La obra mayor de Sada narra fábulas sucedidas en el norte del país, en las inmediaciones de Sacramento, Coahuila, donde vivió su infancia. “El arte de la inmovilidad” no sucede allí —y es claro en el texto—, sino en San Miguel Allende. La historia nos cuenta una anécdota sencilla y real, que en la voz de Sada se convierte en un ejemplo de su modo de narrar. Cuando en alguna tarde de finales de febrero de 1987 terminó de escribir el texto, tuve la fortuna de escucharlo de viva voz. Y al día siguiente subimos y bajamos callejuelas del San Miguel hasta llegar a la tienda del abarrotero que no hacía mucho se había quedado viudo y desde ese momento nada le importó más.

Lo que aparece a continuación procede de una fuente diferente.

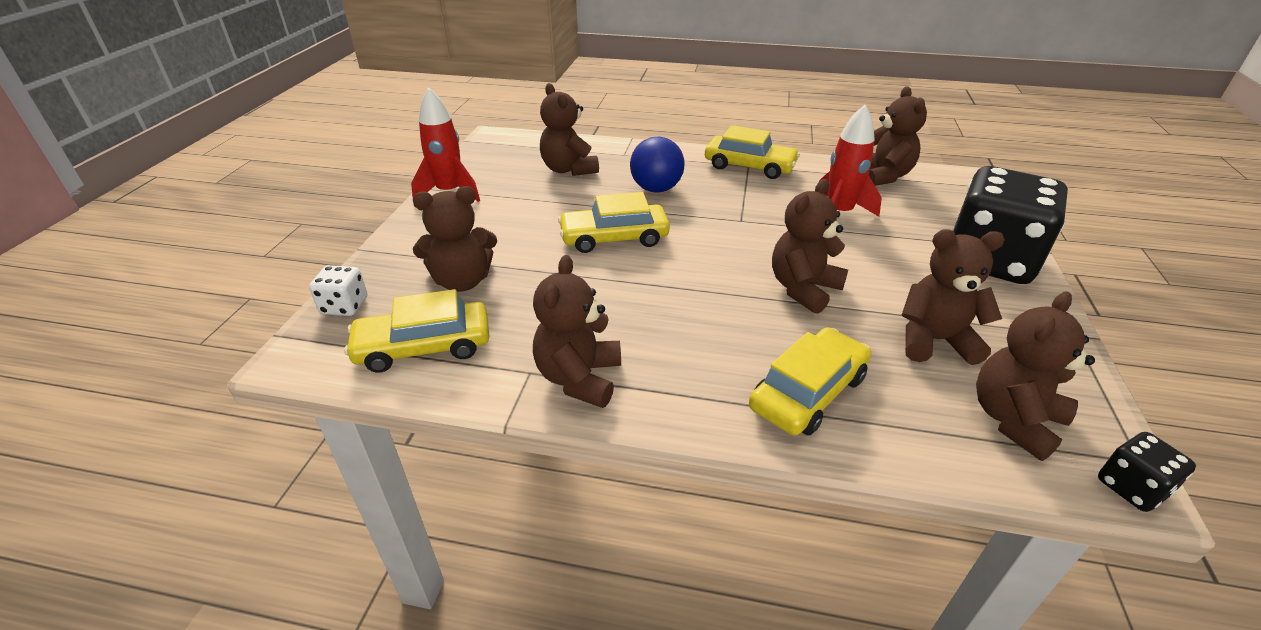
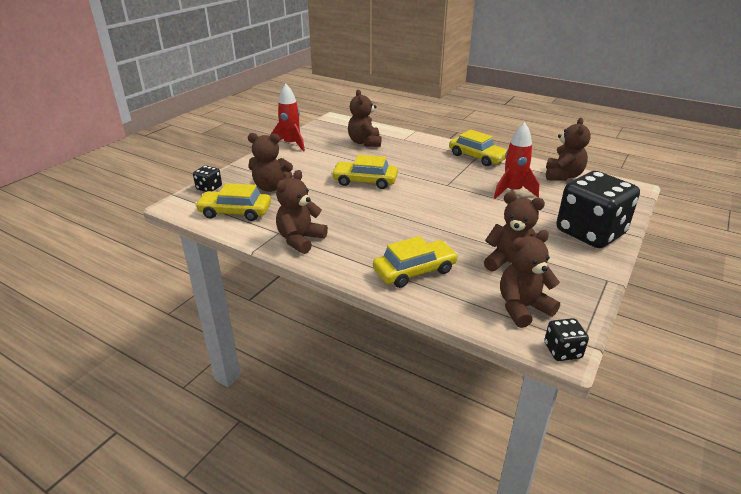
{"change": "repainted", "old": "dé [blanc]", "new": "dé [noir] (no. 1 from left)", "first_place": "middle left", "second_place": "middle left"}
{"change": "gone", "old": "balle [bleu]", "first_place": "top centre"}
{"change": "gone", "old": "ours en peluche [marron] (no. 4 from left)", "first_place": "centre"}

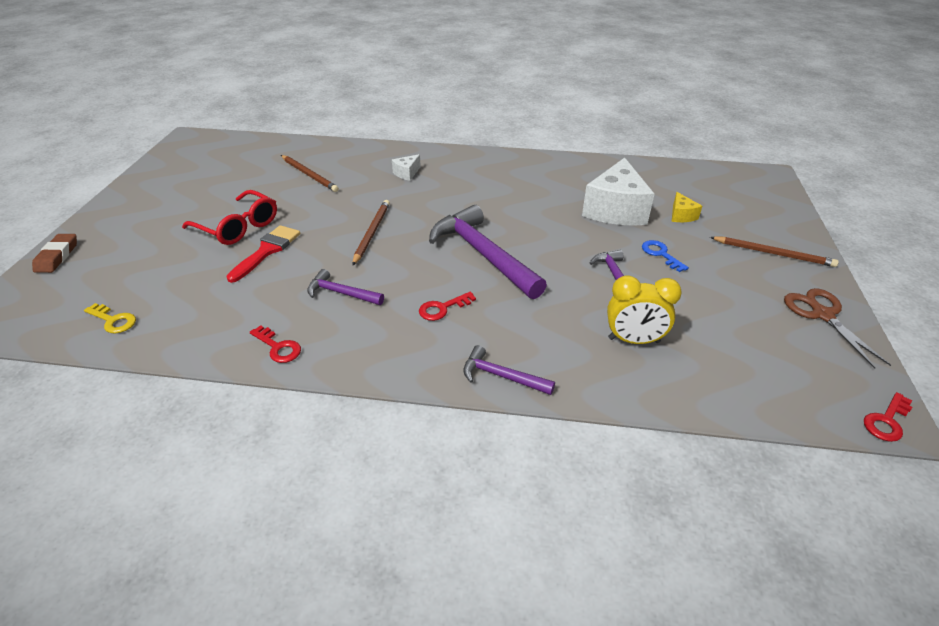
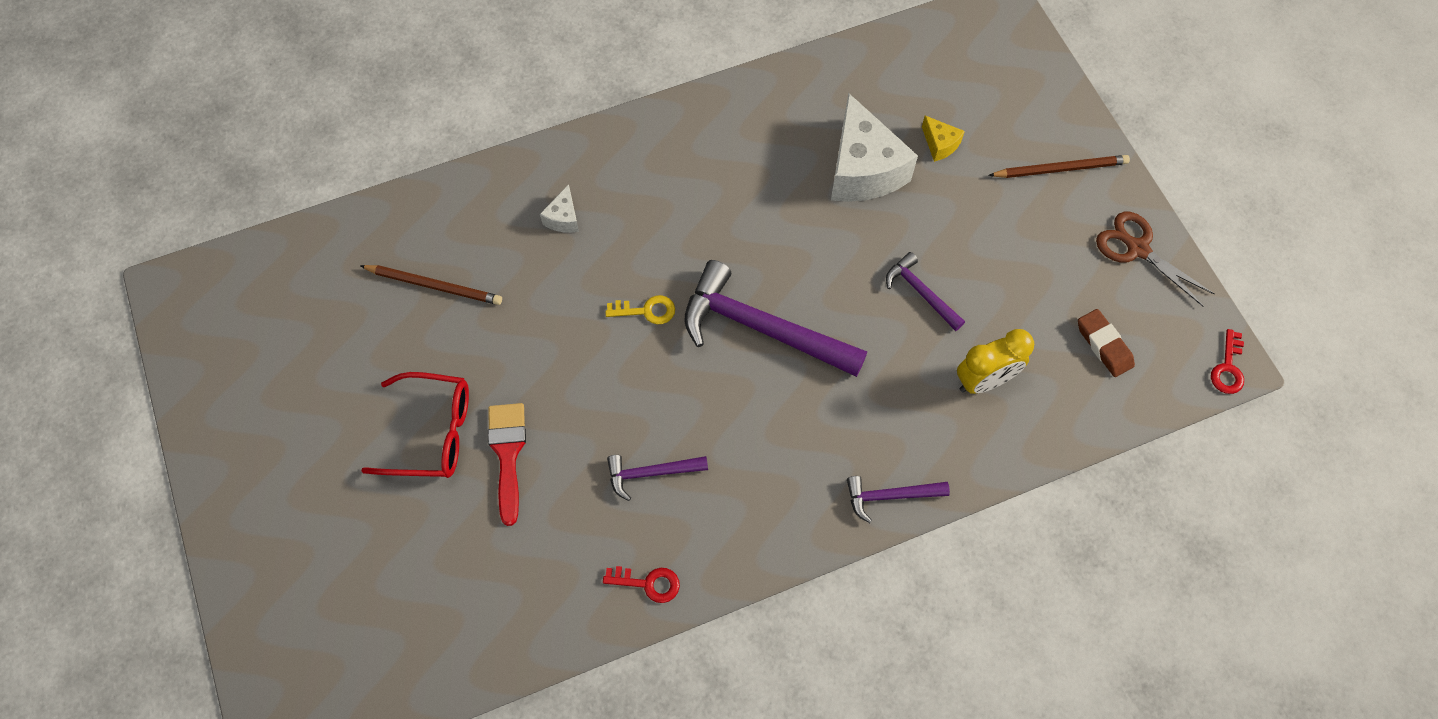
{"change": "shifted", "old": "gomme [marron]", "first_place": "middle left", "second_place": "middle right"}
{"change": "shifted", "old": "clé [jaune]", "first_place": "middle left", "second_place": "centre"}
{"change": "gone", "old": "crayon [marron] (no. 2 from left)", "first_place": "centre"}
{"change": "gone", "old": "clé [rouge] (no. 2 from left)", "first_place": "centre"}
{"change": "gone", "old": "clé [bleu]", "first_place": "middle right"}

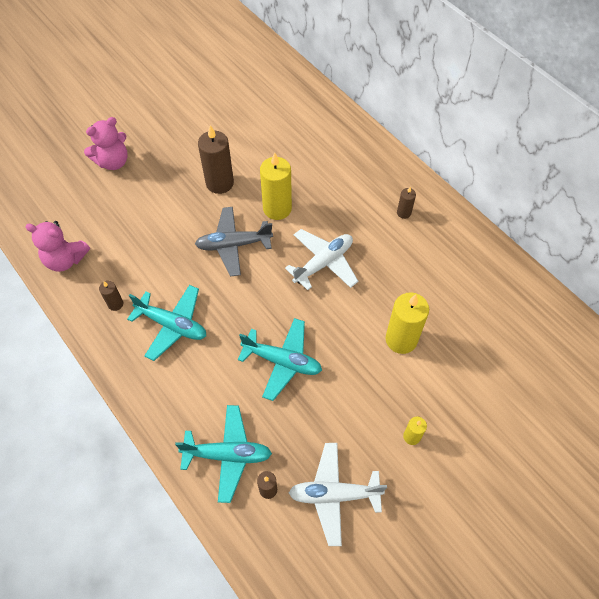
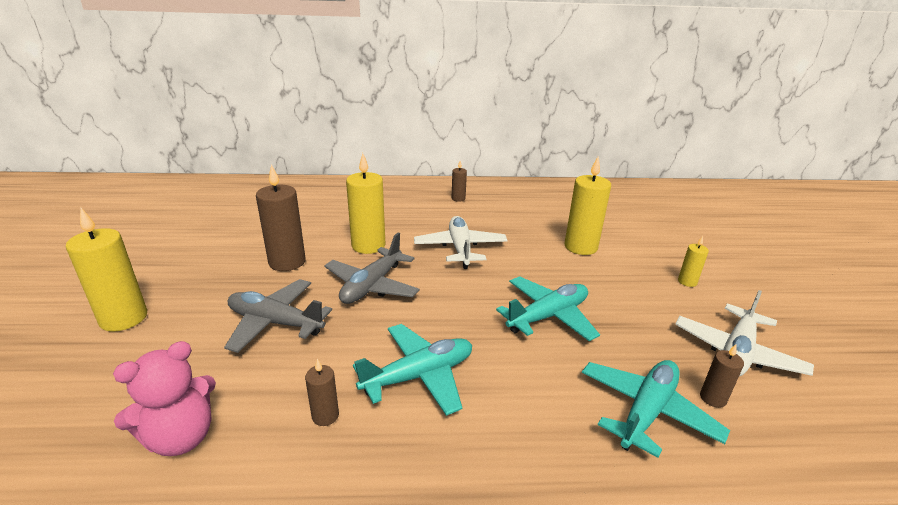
{"change": "swapped", "old": "ours en peluche [rose] (no. 2 from left)", "new": "bougie [jaune] (no. 1 from left)", "first_place": "top left", "second_place": "middle left"}
{"change": "new", "new": "avion [gris] (no. 1 from left)", "second_place": "middle left"}

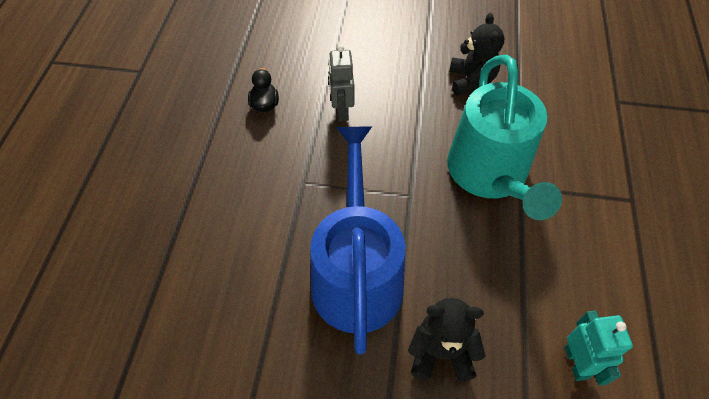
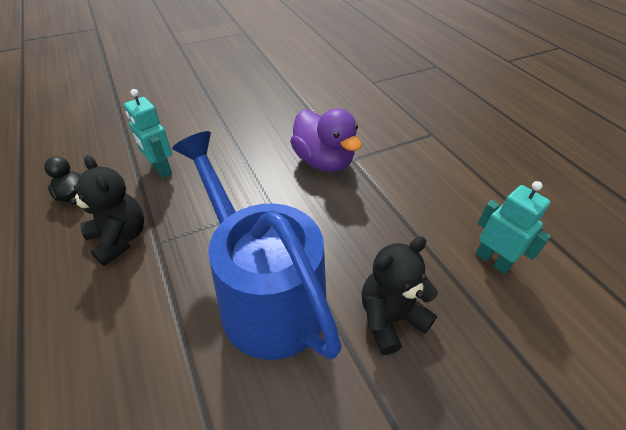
{"change": "repainted", "old": "robot [gris]", "new": "robot [turquoise] (no. 1 from left)", "first_place": "top centre", "second_place": "top left"}
{"change": "swapped", "old": "arrosoir [turquoise]", "new": "canard [violet]", "first_place": "middle right", "second_place": "top centre"}
{"change": "shifted", "old": "ours en peluche [noir] (no. 2 from left in the first image)", "new": "ours en peluche [noir] (no. 1 from left)", "first_place": "top right", "second_place": "middle left"}

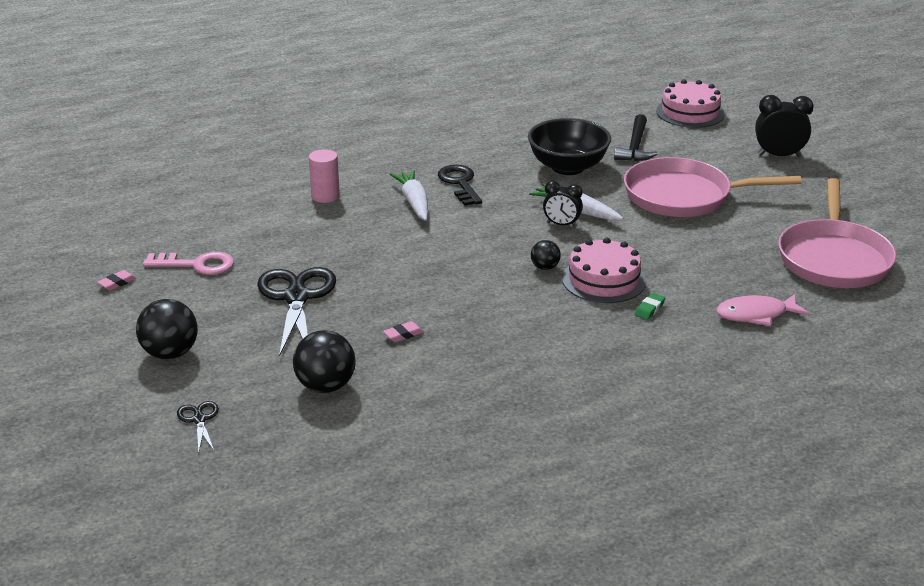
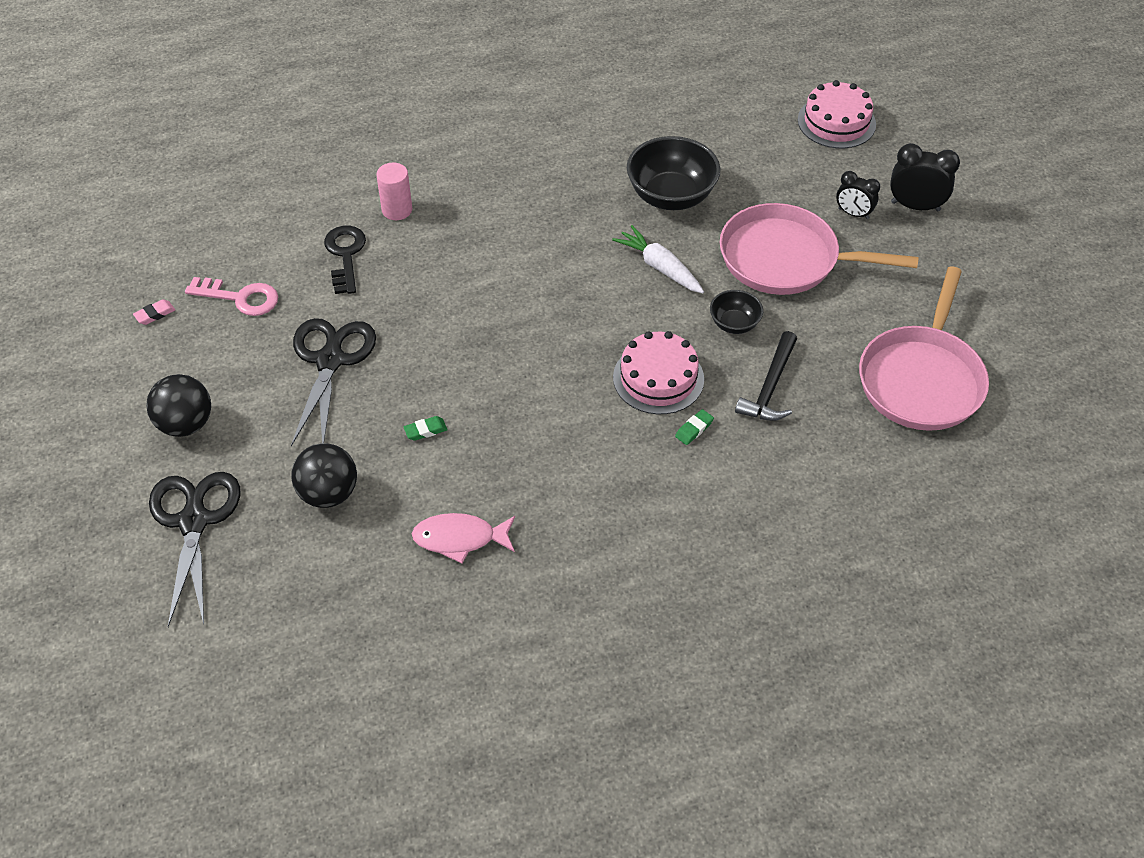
{"change": "scaled", "old": "ciseaux [noir] (no. 1 from left)", "first_place": "bottom left", "second_place": "middle left", "factor": 2.17}
{"change": "repainted", "old": "gomme [rose] (no. 2 from left)", "new": "gomme [vert] (no. 1 from left)", "first_place": "centre", "second_place": "centre"}
{"change": "gone", "old": "carotte [blanc] (no. 1 from left)", "first_place": "top centre"}
{"change": "shifted", "old": "clé [noir]", "first_place": "top centre", "second_place": "top left"}
{"change": "gone", "old": "balle [noir] (no. 3 from left)", "first_place": "centre"}
{"change": "shifted", "old": "réveil [noir] (no. 1 from left)", "first_place": "centre", "second_place": "top right"}
{"change": "shifted", "old": "marteau [noir]", "first_place": "top right", "second_place": "middle right"}
{"change": "shifted", "old": "poisson [rose]", "first_place": "middle right", "second_place": "centre"}
{"change": "new", "new": "bol [noir] (no. 2 from left)", "second_place": "centre"}

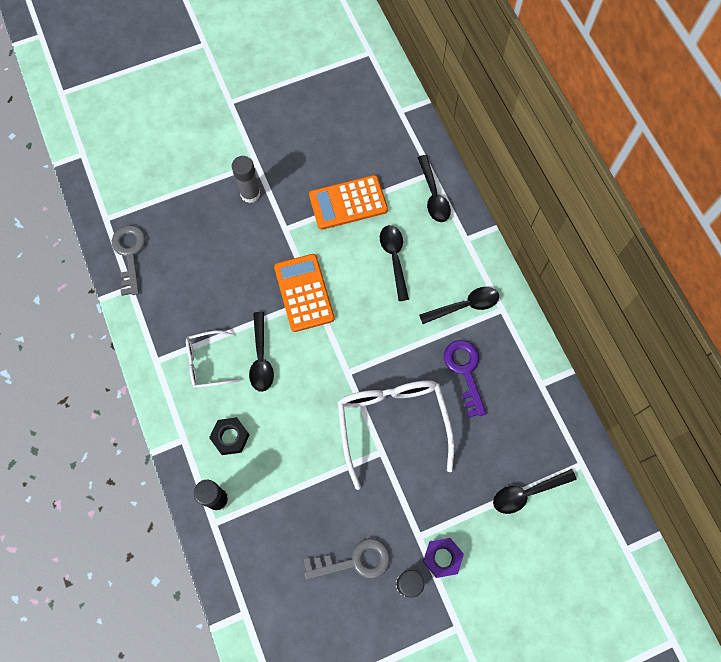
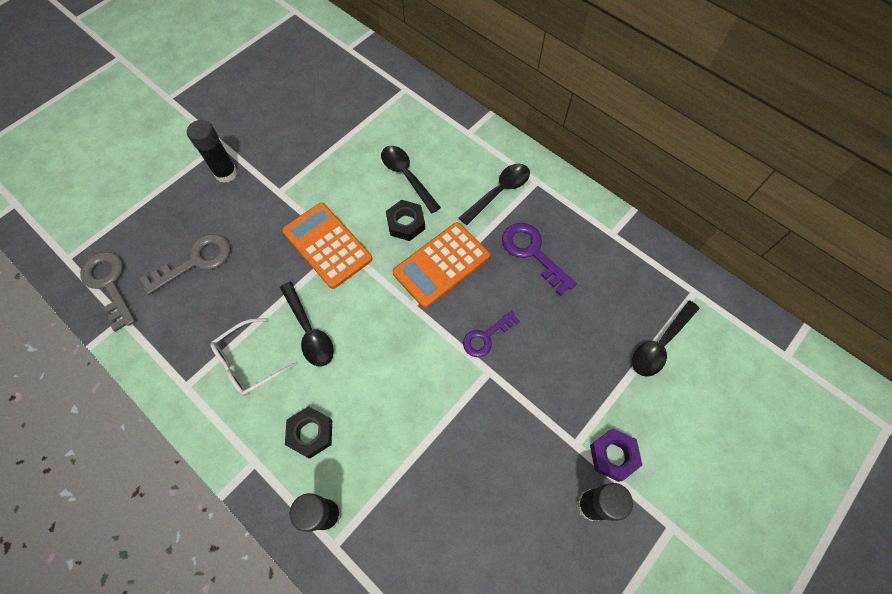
{"change": "repainted", "old": "bâton de colle [gris]", "new": "bâton de colle [noir] (no. 1 from left)", "first_place": "top centre", "second_place": "top left"}
{"change": "shifted", "old": "clé [gris] (no. 2 from left)", "first_place": "bottom centre", "second_place": "middle left"}
{"change": "shifted", "old": "calculatrice [orange] (no. 2 from left)", "first_place": "top centre", "second_place": "centre"}
{"change": "swapped", "old": "lunettes [blanc] (no. 2 from left)", "new": "clé [violet] (no. 1 from left)", "first_place": "centre", "second_place": "centre"}
{"change": "gone", "old": "cuillère [noir] (no. 3 from left)", "first_place": "top centre"}
{"change": "new", "new": "écrou [noir] (no. 2 from left)", "second_place": "centre"}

A su tienda solamente una mosca entraba persistente, y algunos niños iban alguna vez. Daniel me llevó y entonces vi no la mosca, sino la desolación, el abandono y la herrumbre material y humana. Sada intercambió algunas frases con el viejo y salimos.
Como casi todas las fábulas sadianas, posee su sostenimiento en el puro lenguaje. Algunas frases del abarrotero bastaron para realizar el milagro verbal del cuento. Está en el centro el personaje, lo demás son los recursos lingí¼ísticos del contador de historias, del creador de atmósferas, del constructor de aventuras del lenguaje. Sada en este relato no hace sino poner los andamiajes y entonces lo aparente toma forma. Es como si una burbuja se detuviera en el aire y lo demás, significativamente y a manera de símbolos, embargara todo lo que hay en derredor. Nada está, pero luego todo existe por la gracia del verbo. Es la mosca la movilidad. Es el mobiliario. Es la vida que corre, allá, en otra parte, no allí. Es la tensión del lenguaje de un poeta que intuye. Es el narrador de la plaza de Marrakech el que atrapa al lector. Y el texto exige leerse en voz alta, porque es allí, en ese punto oral donde existe, no aquí, no allá…
Sada es heredero de Rulfo en muchos sentidos. Uno narra las vicisitudes de los pobladores del sur de Jalisco, y el otro la vida y aventuras de la gente de Sacramento y puntos circunvecinos. Quizás el riesgo literario de Sada sea uno que corre el apuro de quedarse entre lectores de culto, pues su inusual forma de contar poco tiene —quizá me equivoque— de vínculo con la tradición de la narrativa latinoamericana. ¿Le faltó acaso encontrar los vínculos con la tradición: revelar los vasos comunicantes entre las obras de otros autores circunscritos en la descripción del mundo rural con sus problemas y dramas y ligarlos a la historia?
La última vez que hablé con Sada fue el 6 de mayo de 2010, en Guadalajara; murió el pasado 18 de noviembre. Su última voluntad fue retornar al desierto.

Daniel Sada
Es uno de los más grandes narradores del fin de siglo XX. Nació en Mexicali en 1953, sin embargo su infancia y adolescencia trascurrieron en Sacramento (Coahuila), donde se sitúan la mayoría de sus historias. Murió en el DF el pasado 18 de noviembre de 2011.

Sus mejores obras
Su apuesta mayor fue en el género del cuento, y dan cuenta de su relevancia sus libros Juguete de nadie y otras historias, Registro de causantes. La editorial Debate publico en 2002 sus cuentos completos bajo el nombre de Todo y la recompensa. Entre sus novelas se destacan: Una de dos y Porque parece mentira la verdad nunca se sabe. Anagrama acaba de publicar A la vista.

En el cine
El director de cine Marcel Sisniega llevó dos obras de Sada a la pantalla grande: en 2004 Una de dos y en 2007 El Guapo basada en Luces artificiales.

Premios
Xavier Villaurrutia (1992), por Registro de causantes. Premio Nacional de Literatura José Fuentes Mares (1999), por Porque parece mentira la verdad nunca se sabe. Premio Nacional de Narrativa Colima para Obra Publicada (2006), por Ritmo Delta. Premio Herralde de Novela (2008), por Casi nunca. Ya no se enteró que obtuvo el Premio Nacional de Ciencias y Artes 2011, en la categoría de Lingí¼ística y Literatura.